Unleashing the Flexural Behavior of Ceramic Hybrid Rubber Reinforced Composites for Sustainable Industry
J. Environ. Nanotechnol., Volume 13, No 1 (2024) pp. 78-84
Abstract
An innovative methodology is employed to explore the potential of repurposing floor ceramics and used tire rubber for fine aggregate. In contrast to one-way ordinary concrete slabs, the behavior of Ceramic Hybrid Rubber Reinforced Composite Slabs (CHRRCS) under pure bending has been thoroughly examined. There is no discernible negative effect of the quantity of ceramic floor tiles on the characteristics of concrete. In this study, M30 concrete with a water-to-cement ratio of 0.38 is employed. The distribution reinforcement was made up of bars with an 8 mm diameter, while the main reinforcement was made up of 10 mm diameter Fe 415 grade steel bars.
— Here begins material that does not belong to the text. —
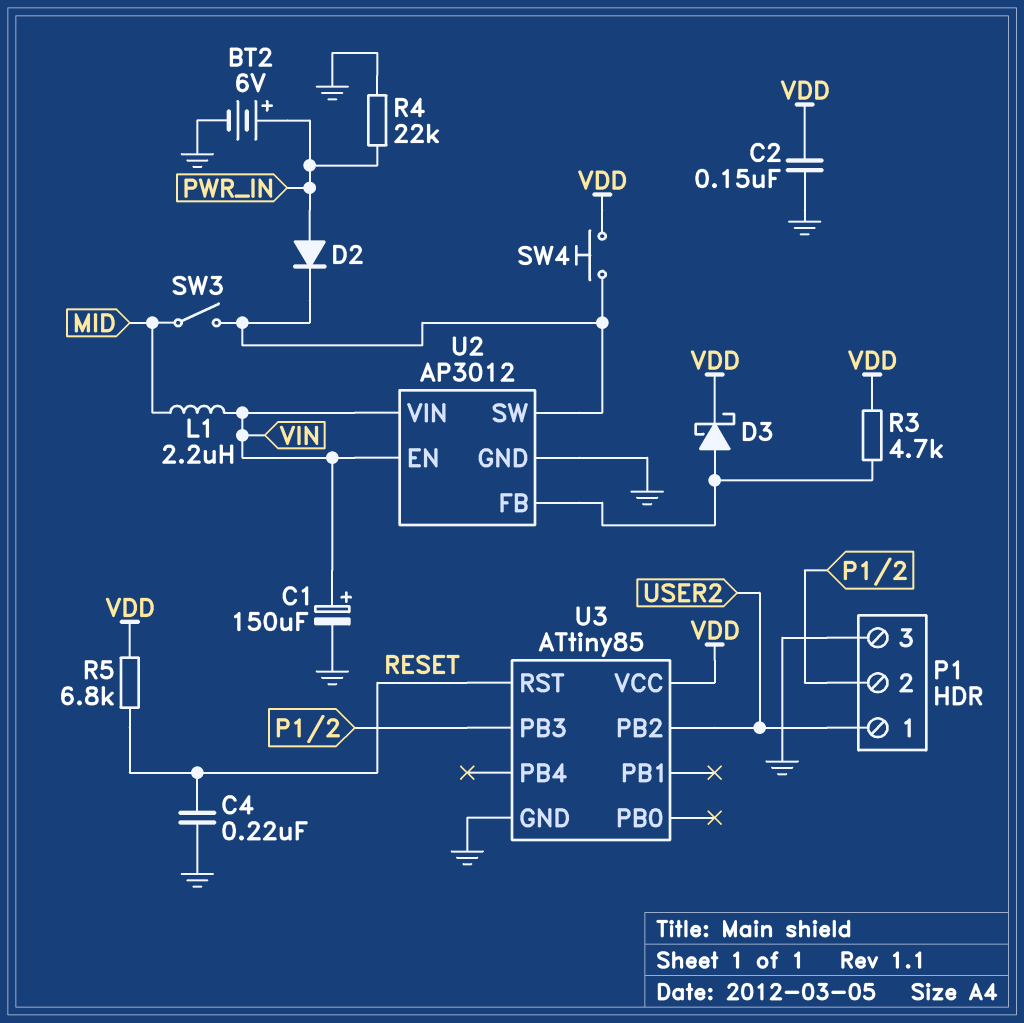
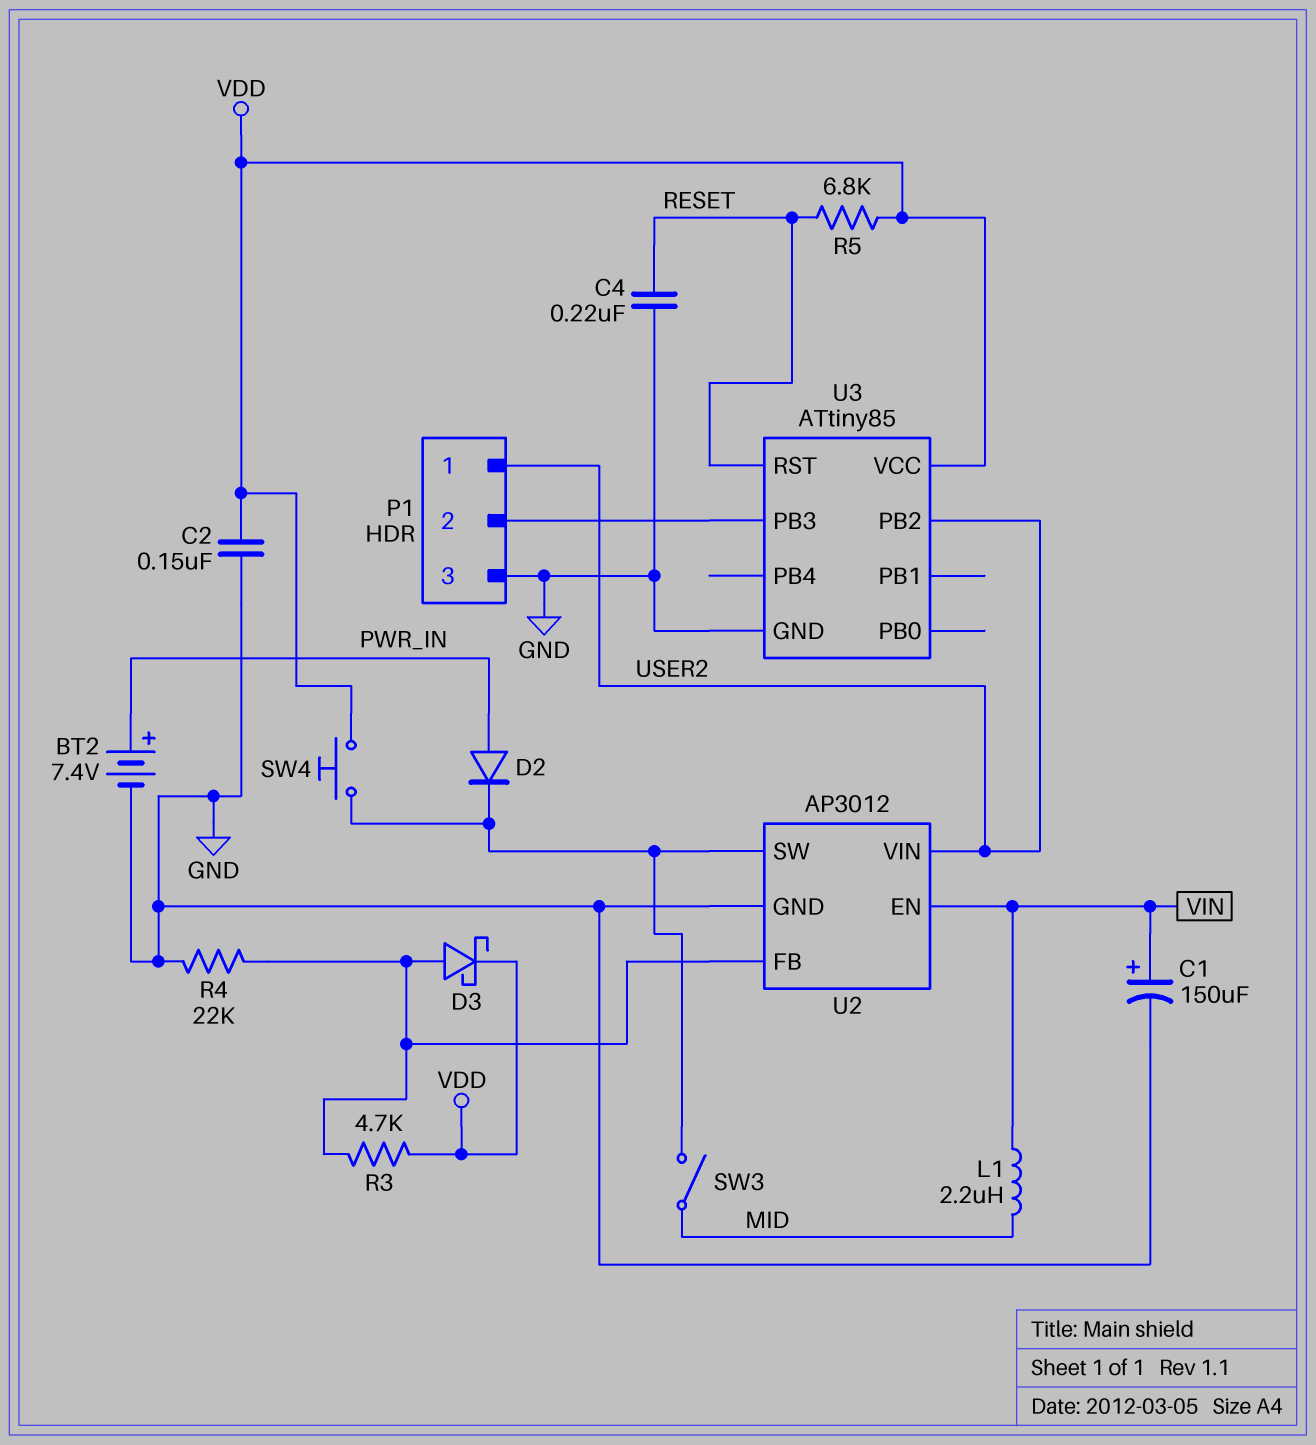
BT2: 6V (plus PWR_IN, minus GND) -> 7.4V (plus PWR_IN, minus GND)
R4: 22k (GND, PWR_IN) -> 22k (GND, U2/FB)
U2 pin VIN: VIN -> USER2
The CHRRCS with 2% rubber fibers, 10% replacement ceramic, and 10% pre-treated crumb rubber exhibit more significant deflection only under extreme stress conditions. Apart from the experimental study, ABAQUS was used to perform a finite element model in three-dimensional simulation and analyze the load-displacement behavior. The comparison of ABAQUS simulation and experimental data yields a fair range. The flexural performance of CHRRCS is enhanced in pure bending.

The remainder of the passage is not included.